During activation, while the bulb is still connected to the pump, an RF induction heating coil connected to a powerful RF oscillator operating in the 27 MHz or 40.68 MHz ISM band is positioned around the bulb in the plane of the ring. The coil acts as the primary of a transformer and the ring as a single shorted turn. Large RF currents flow in the ring, heating it. The coil is moved along the axis of the bulb so as not to overheat and melt the ring. As the ring is heated, the barium azide decomposes into barium vapor and nitrogen. The nitrogen is pumped out and the barium condenses on the bulb above the plane of the ring forming a mirror-like deposit with a large surface area. The powdered glass in the ring melts and entraps any particles which could otherwise escape loose inside the bulb causing later problems. The barium combines with any free gas when activated and continues to act after the bulb is sealed off from the pump. During use, the internal electrodes and other parts of the tube get hot. This can cause adsorbed gases to be released from metallic parts, such as anodes (plates), grids, or non-metallic porous parts, such as sintered ceramic parts. The gas is trapped on the large area of reactive barium on the bulb wall and removed from the tube.

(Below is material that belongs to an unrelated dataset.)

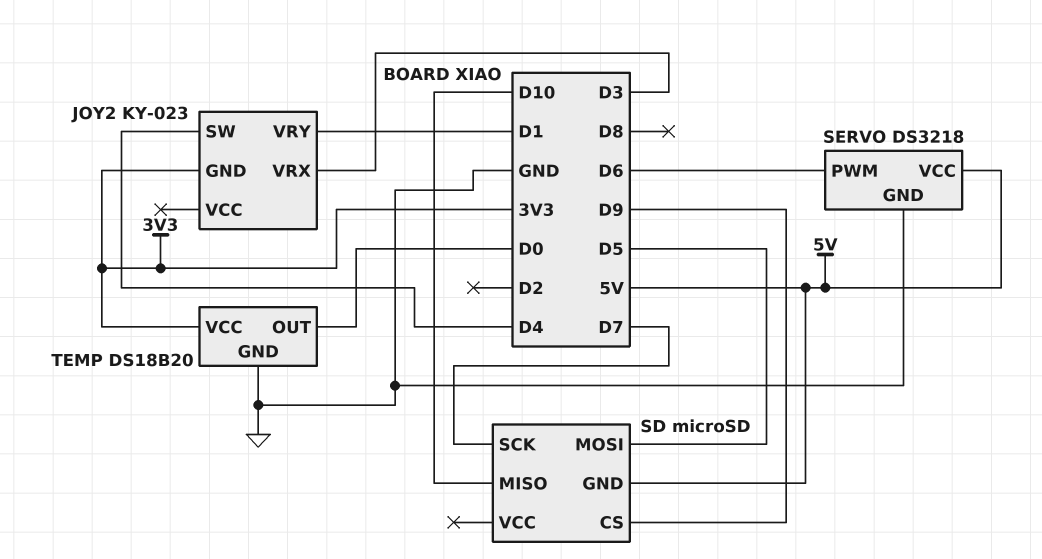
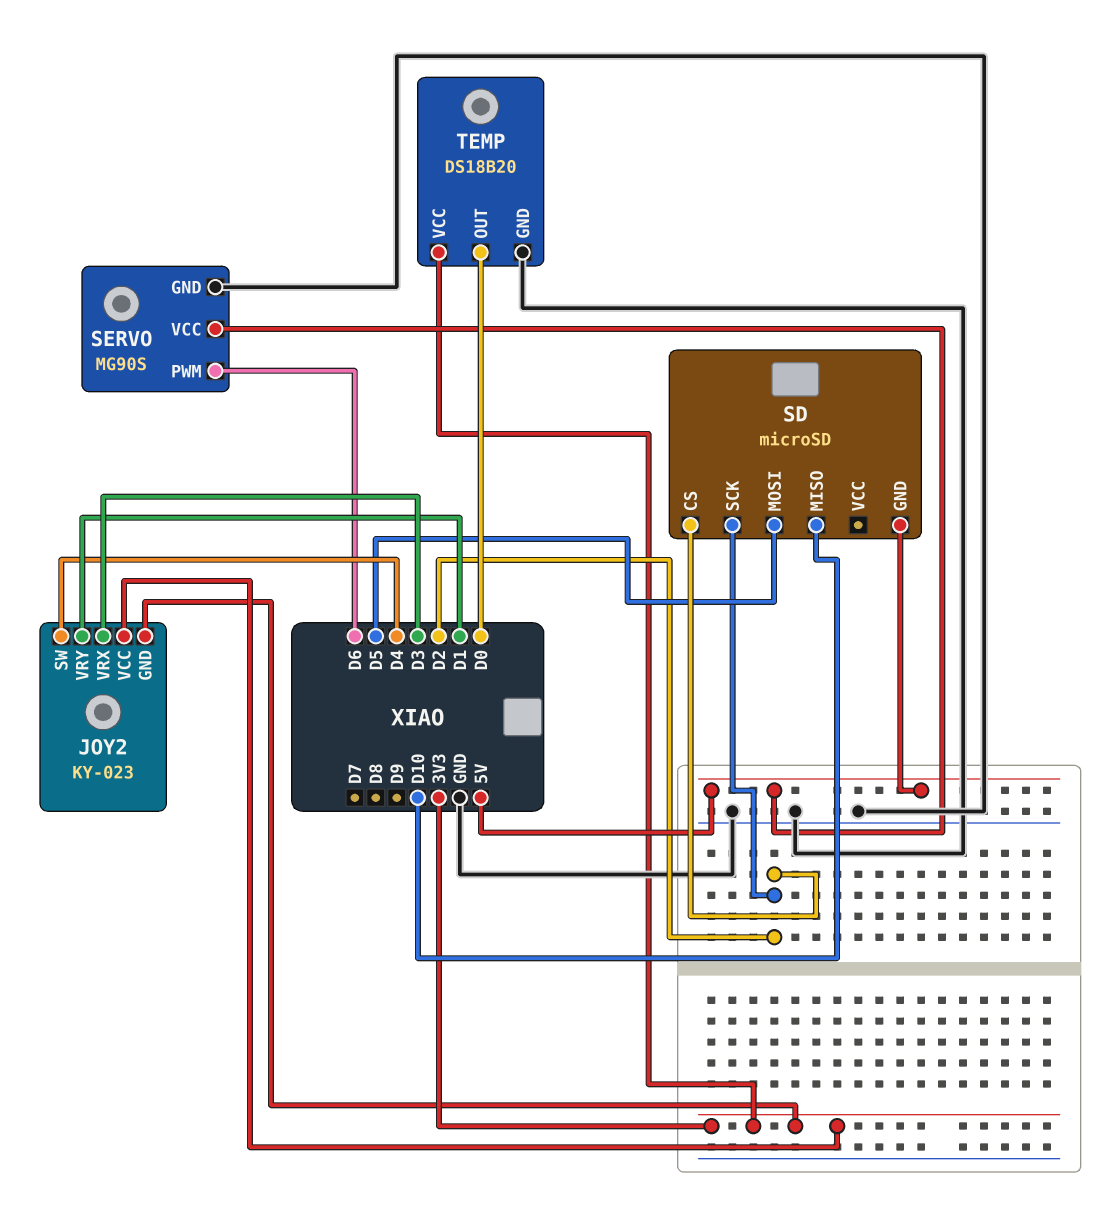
JOY2 pin VCC: none -> 3V3
SD pin CS: D9 -> D2
SD pin SCK: D7 -> D2
SERVO: DS3218 -> MG90S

==Non-evaporable getters==

Non-evaporable getters, which work at high temperature, generally consist of a film of a special alloy, often primarily zirconium; the requirement is that the alloy materials must form a passivation layer at room temperature which disappears when heated.
Common alloys have names of the form St (Stabil) followed by a number:
- St 707 is 70% zirconium, 24.6% vanadium, and the balance iron.
- St 787 is 80.8% zirconium, 14.2% cobalt, and the balance mischmetal.
- St 101 is 84% zirconium and 16% aluminium.
In tubes used in electronics, the getter material coats plates within the tube which are heated in normal operation; when getters are used within more general vacuum systems, such as in semiconductor manufacturing, they are introduced as separate pieces of equipment in the vacuum chamber, and turned on when needed.
Deposited and patterned getter material is being used in microelectronics packaging to provide an ultra-high vacuum in a sealed cavity. To enhance the getter pumping capacity, the activation temperature must be maximized, considering the process limitations.

It is, of course, important not to heat the getter when the system is not already in a good vacuum.